The marketing cycle for West African crude typically kicks off approximately six weeks ahead of the designated loading month. This timeline underscores the sluggish progression of sales involving Nigeria's May crude supplies. Analysts point to a more broad-market downtrend within the Atlantic Basin's crude market. Factors such as an influx of US oil exports have resulted in the depression of refinery feedstock prices in both Europe and West Africa. Concurrently, European refineries are emerging from routine seasonal maintenance. The downward pressure on prices extends beyond regional producers, affecting prominent European suppliers, including Azeri Light and West Texas Intermediate.

“We've got much weaker margins, so crude demand is taking a hit,” explained James Davis, Director of Short-term Oil Market Research at FGE. The slowdown in Nigeria’s offloading pace can also be attributed to sellers who sought premiums over the Dated Brent benchmark – rates that Europe's refiners felt were not coalescing well with their financial operations.

Adjusting to Market Dynamics

Insights from Energy Aspects Ltd. indicate that the premiums initially attached to May cargoes were incongruent with the pricing structure preferred by European entities. However, as offer prices recede, the movement of volumes is beginning to pick up. Christopher Haines, a global crude analyst with Energy Aspects, noted that “lower offers have seen volumes move.” A bolstering in forward diesel pricing seems to also be underpinning this development.

In efforts to stay competitive, certain Nigerian crude grades, like Qua Iboe aimed at Asian markets and Bonny Light targeted towards the Mediterranean or East, have been subjected to competitive pricing schemes. An analysis earlier in the week from Sparta Commodities highlighted a diminishing surplus as a result of these adjustments.

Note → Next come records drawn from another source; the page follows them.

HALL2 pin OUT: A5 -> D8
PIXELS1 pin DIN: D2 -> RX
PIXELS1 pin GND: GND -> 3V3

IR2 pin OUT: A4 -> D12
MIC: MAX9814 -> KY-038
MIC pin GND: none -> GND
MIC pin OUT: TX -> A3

Upcoming Sales and the Competition

That said, June and July still present a challenging sales landscape. An overhang of approximately thirty shipments for Nigeria's June loading remains unresolved, and July's offerings are projected to enter the market later in the current month. The standard volume per cargo is pegged at one million barrels.

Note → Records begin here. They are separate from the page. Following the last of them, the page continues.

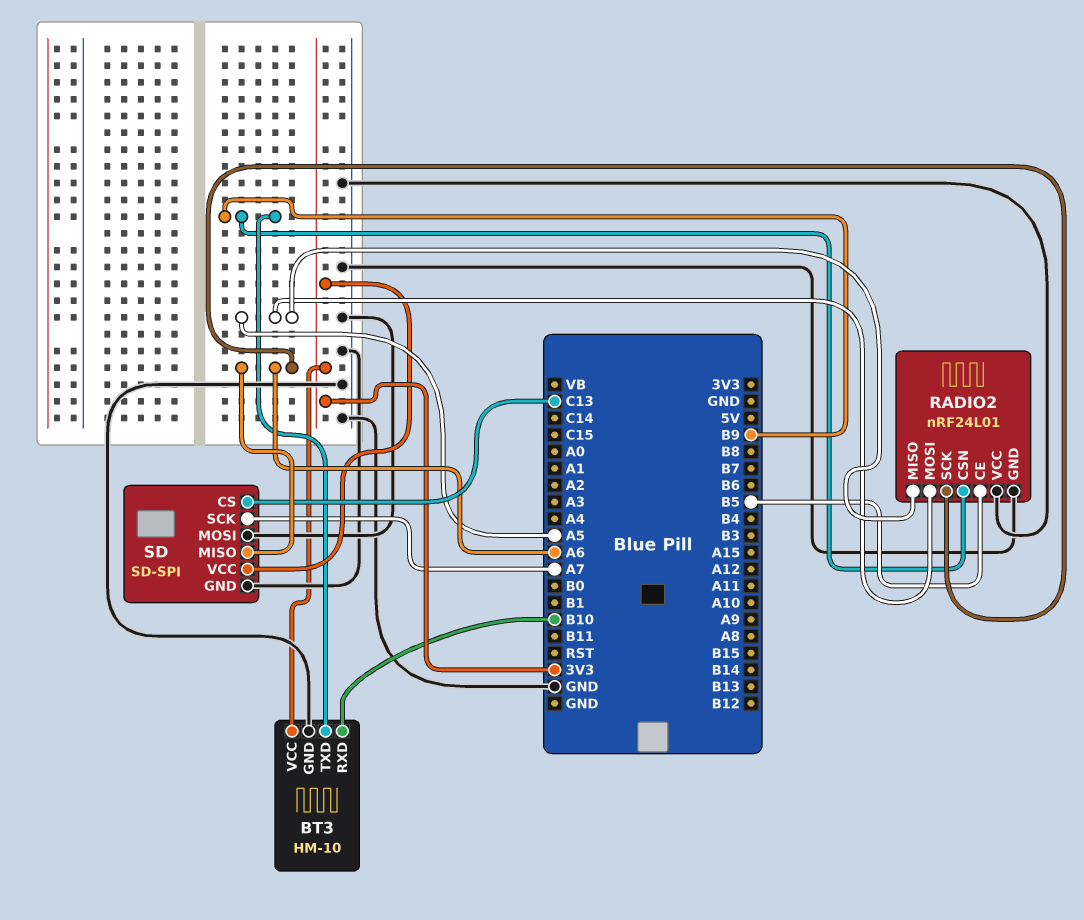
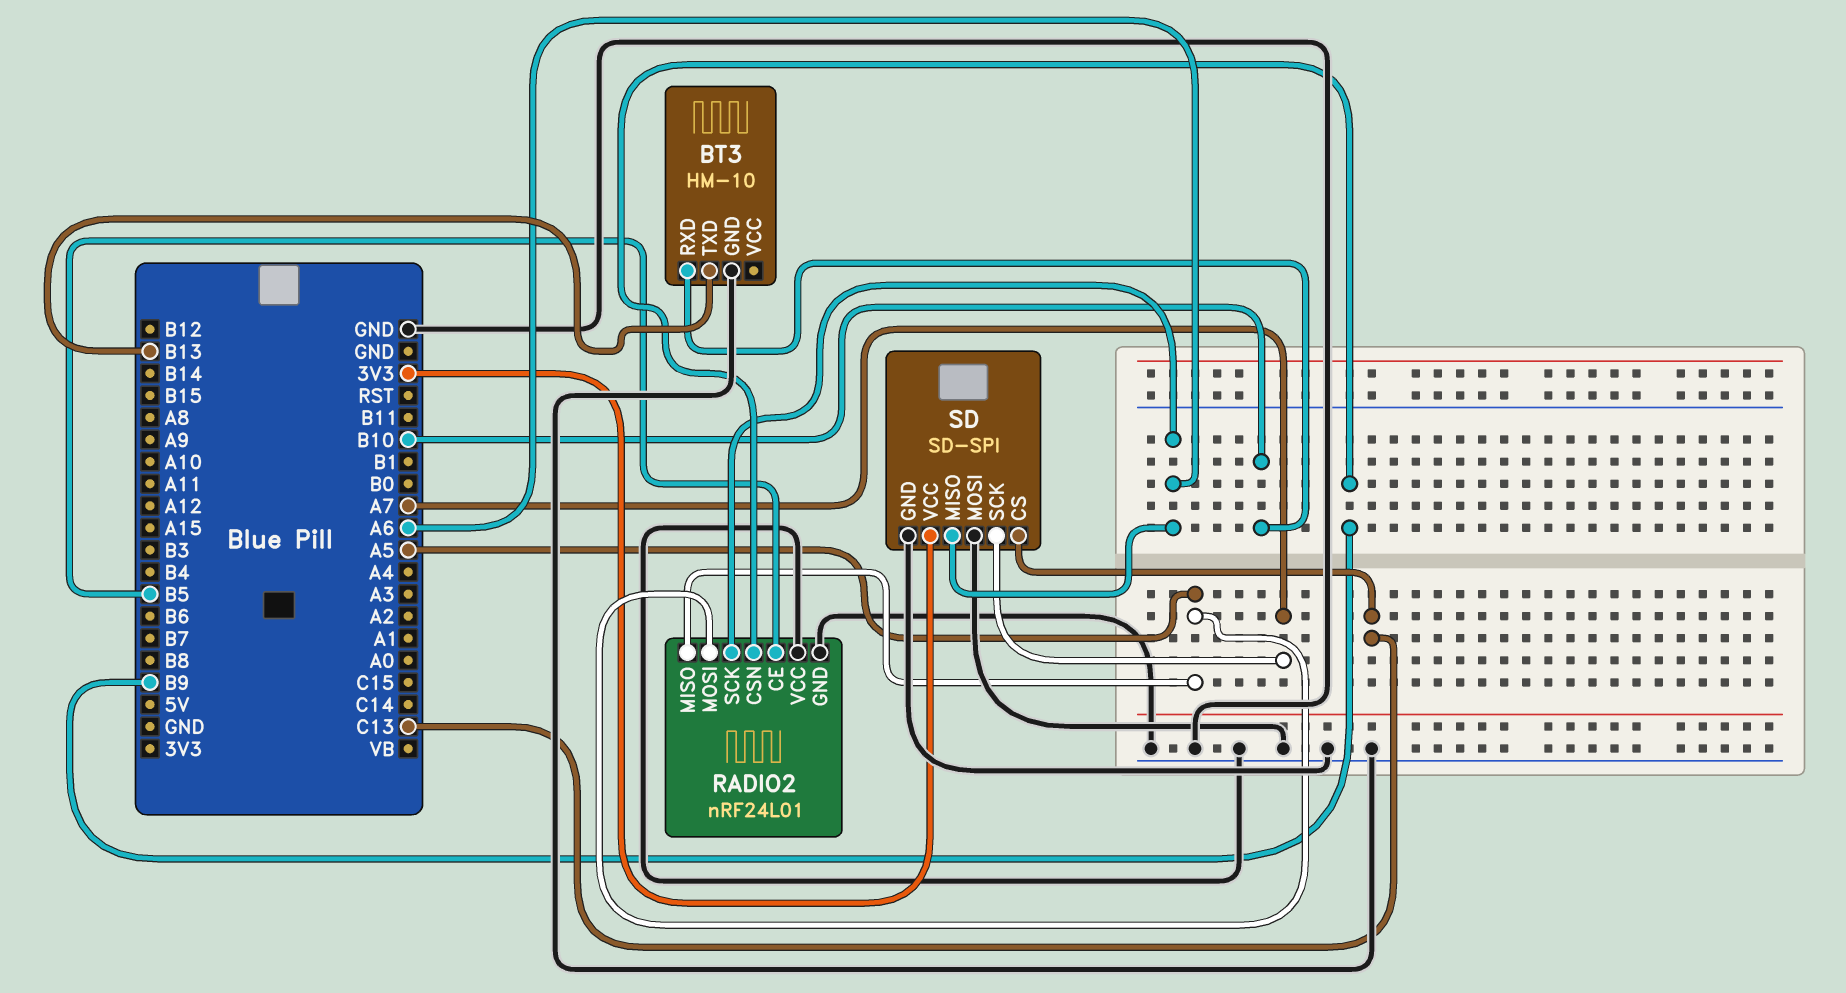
BT3 pin TXD: B9 -> B13
BT3 pin VCC: 3V3 -> none

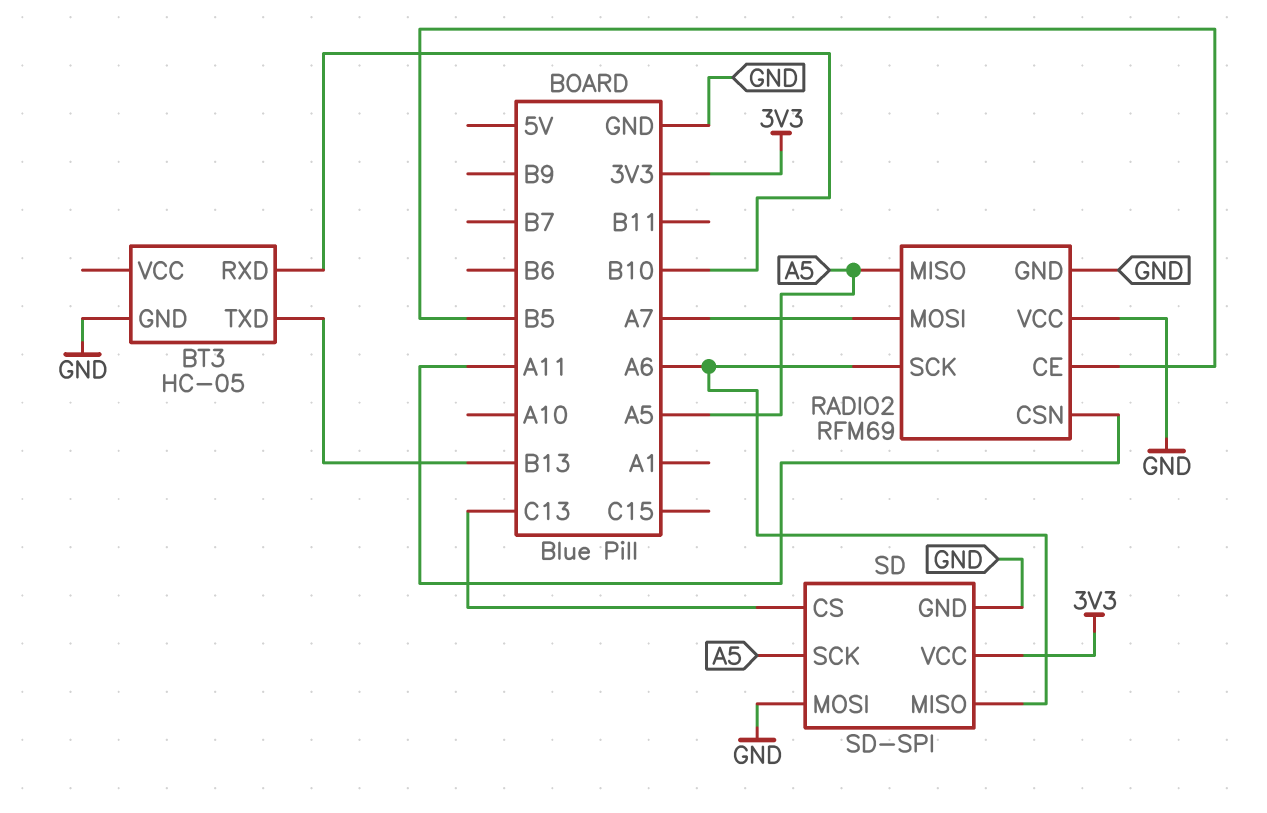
BT3: HM-10 -> HC-05
RADIO2: nRF24L01 -> RFM69
RADIO2 pin CSN: B9 -> A11
RADIO2 pin MOSI: A5 -> A7
SD pin SCK: A7 -> A5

In stark contrast, Angola's crude sales to China exhibit a robust standing, with fewer than ten out of 37 scheduled shipments for June still seeking buyers. Much of Angola’s crude is classified as a medium-to-heavy sweet variety, which is believed to align more suitably with the preferences of China's refining capabilities compared to Nigeria's lighter-grade output.

Recent market activity saw China’s Unipec securing three shipments of Angolan crude for June loading towards the tail end of the past week. In addition, Rongsheng Petrochemical acquired a supply of Angolan crude destined for July delivery.

The bustling oil market dynamics and Dangote's refinery rollout, while monumental, underscore the volatility and competitive nature of the crude oil sector. As Nigeria positions itself to enhance its refining prowess, the broader market remains in a state of flux, subject to the whims of demand, production, and geopolitical influences.